Gotham has to feature lots of Batman mythology to keep fans interested this far in his past, but the premise of the show prevents it from just being about Batman fighting crime in costume. This was also Smallville’s major shortcoming. But, despite what all the marketing would have you believe, does Gotham necessarily need to be an elongated origin story? I mention “canon” frequently in this article, but this is DC Comics were talking about here. They reboot continuity more often than my cat licks itself. So why play it boring and safe? Normally I’m a staunch advocate for slavish adaptations, but since there’s never a shortage of Batman mass media I’ll make an exception. Most hardcore fans and critics hate it already, so it’s not like it’d really hurt. They might even win a few back by having the gumption to do something new.

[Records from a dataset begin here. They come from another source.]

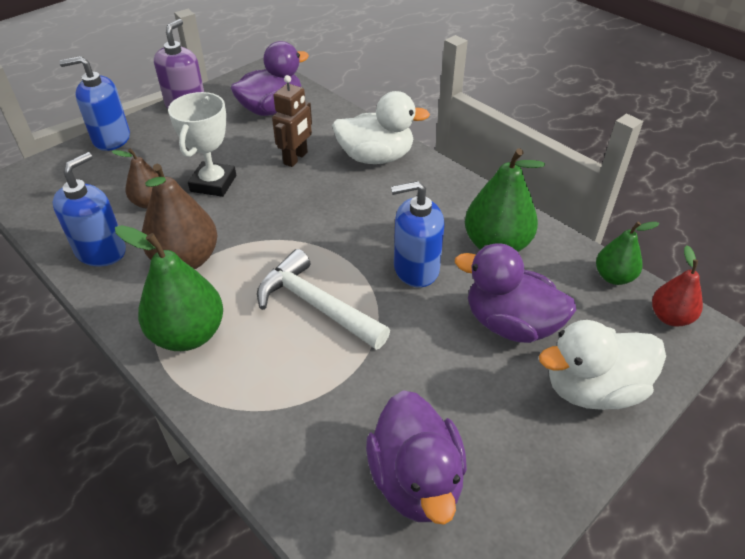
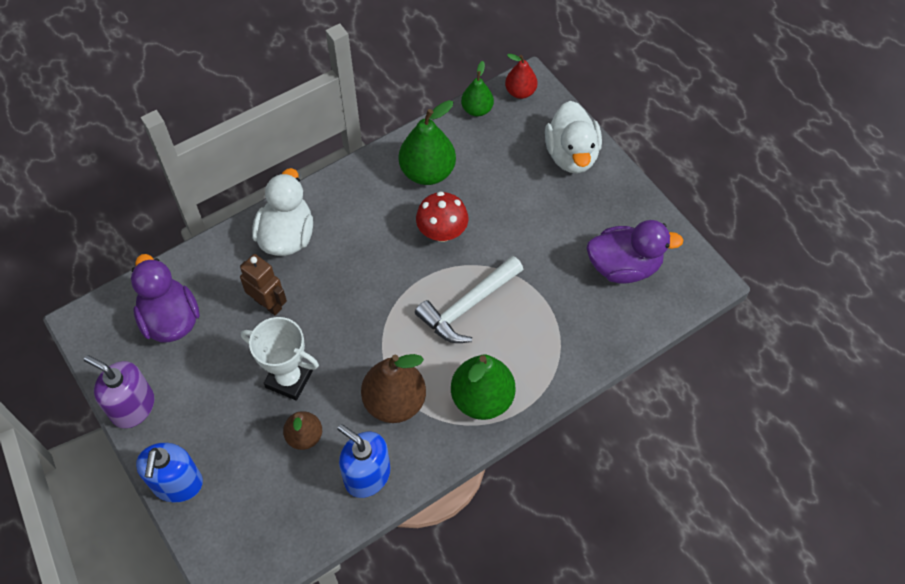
camera: 80 degrees left, 15 degrees up
(415, 269) = (442, 232): blue soap dispenser -> red mushroom
(510, 324) = (510, 184): purple duck -> none

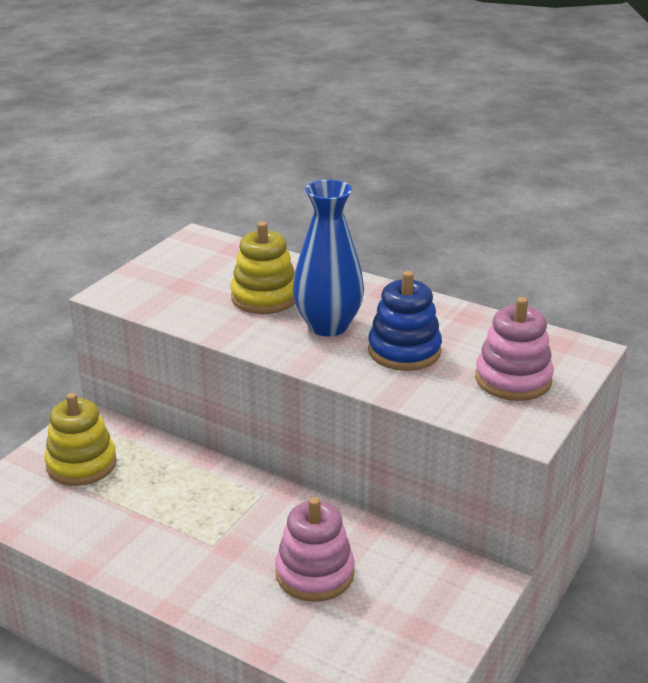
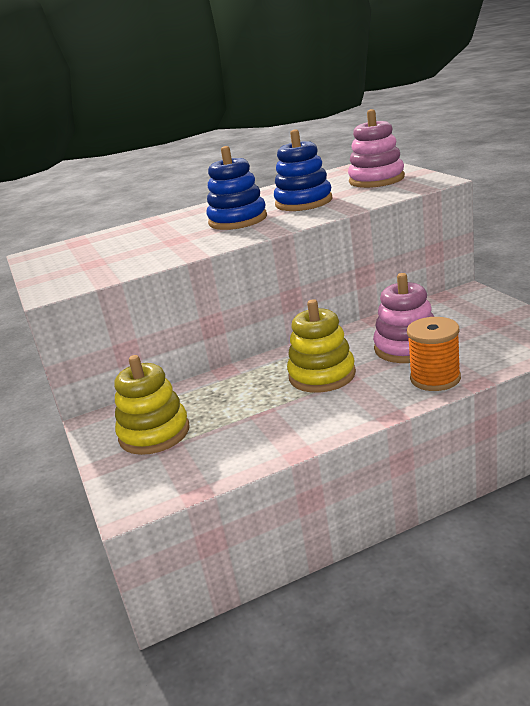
camera: 50 degrees left, 5 degrees down
(256, 618) = (435, 378): none -> orange spool
(264, 297) = (165, 236): yellow stacking toy -> yellow stacking toy (322, 375)
(328, 326) = (238, 220): blue vase -> blue stacking toy

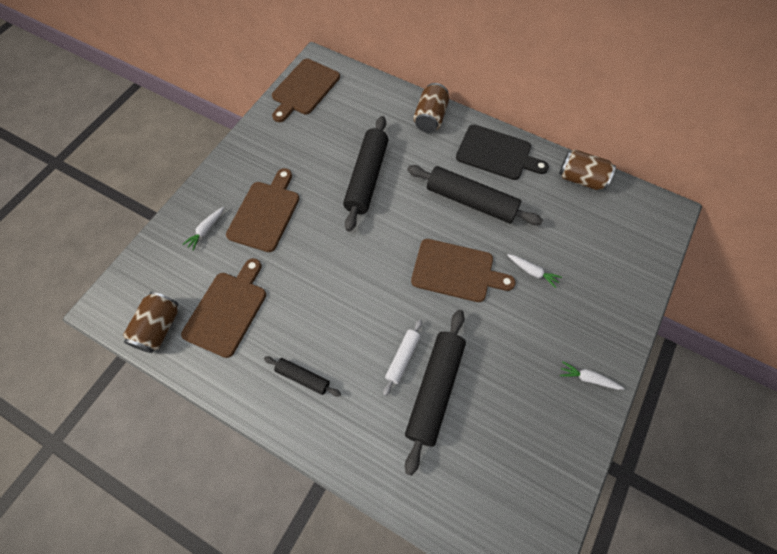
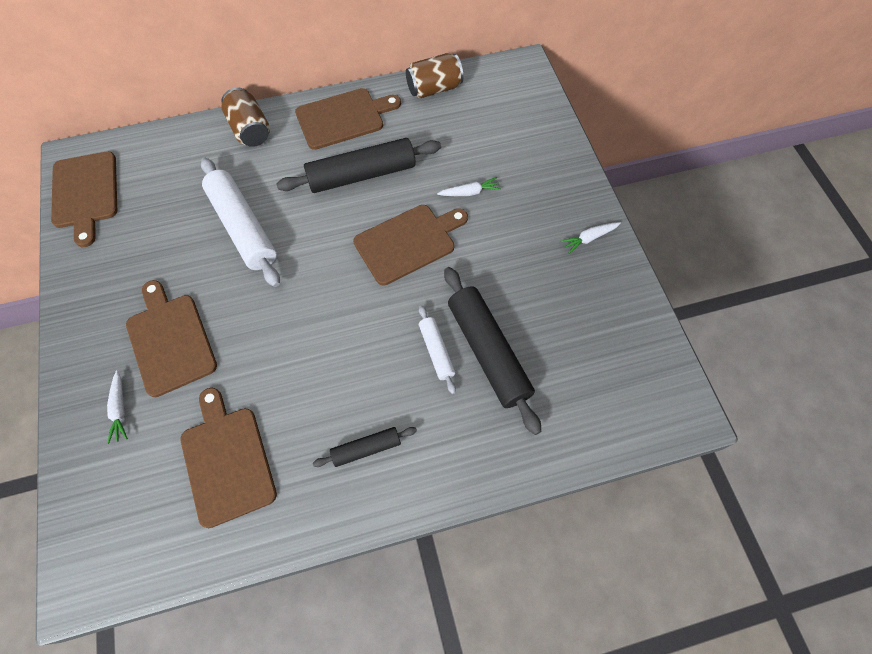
camera: 45 degrees left, 0 degrees up
(159, 328) = (168, 544): brown can -> none
(367, 178) = (243, 227): black rolling pin -> white rolling pin
(497, 153) = (344, 118): black cutting board -> brown cutting board

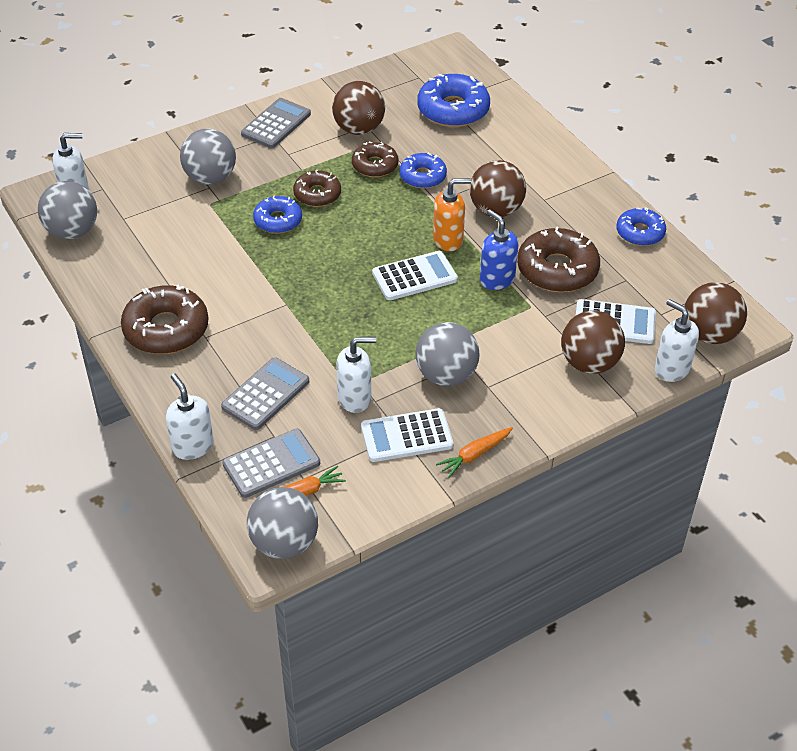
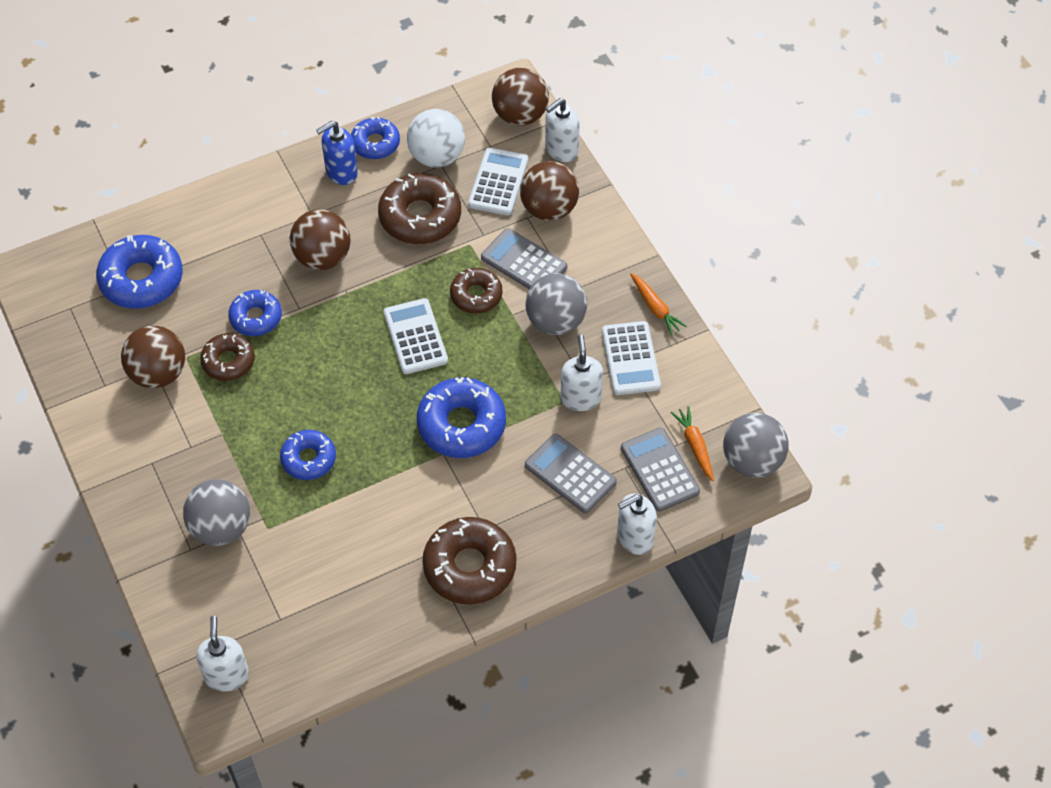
camera: 85 degrees left, 10 degrees up
(72, 231) = (295, 673): grey ball -> none
(276, 124) = (131, 458): grey calculator -> grey calculator (524, 262)
(317, 194) = (269, 419): brown donut -> brown donut (476, 295)
(318, 314) = (461, 425): none -> blue donut
(448, 240) = (363, 303): orange soap dispenser -> none
(496, 279) = (428, 267): blue soap dispenser -> blue soap dispenser (341, 172)
(636, 276) = (437, 156): none -> white ball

Of course the tricky part is knowing which aspects of the mythos to play around with. Changing Poison Ivy’s real name doesn’t really affect the narrative, but it’s also an incredibly pointless change that just draws attention to itself. Ditto removing the mustaches of many of the characters because not shaving is such an exciting character moment that can’t be blown prematurely. The last-scene reveal of Thomas Wayne already having a secret cave sanctorum beneath his mansion could go either way depending upon how much agency it removes from Bruce. What if next season Bruce gets squashed by a giant penny leaving cantankerous Alfred to don the Batsuit? Nobody would see that coming! Is that taking things a bit too far in the opposite direction? Okay, how about the city is invaded by the extradimensional forces of Zurr-En-Arrh with Martha Wayne’s long lost Man-Bat formula the only key to salvation? That might just be crazy enough to work!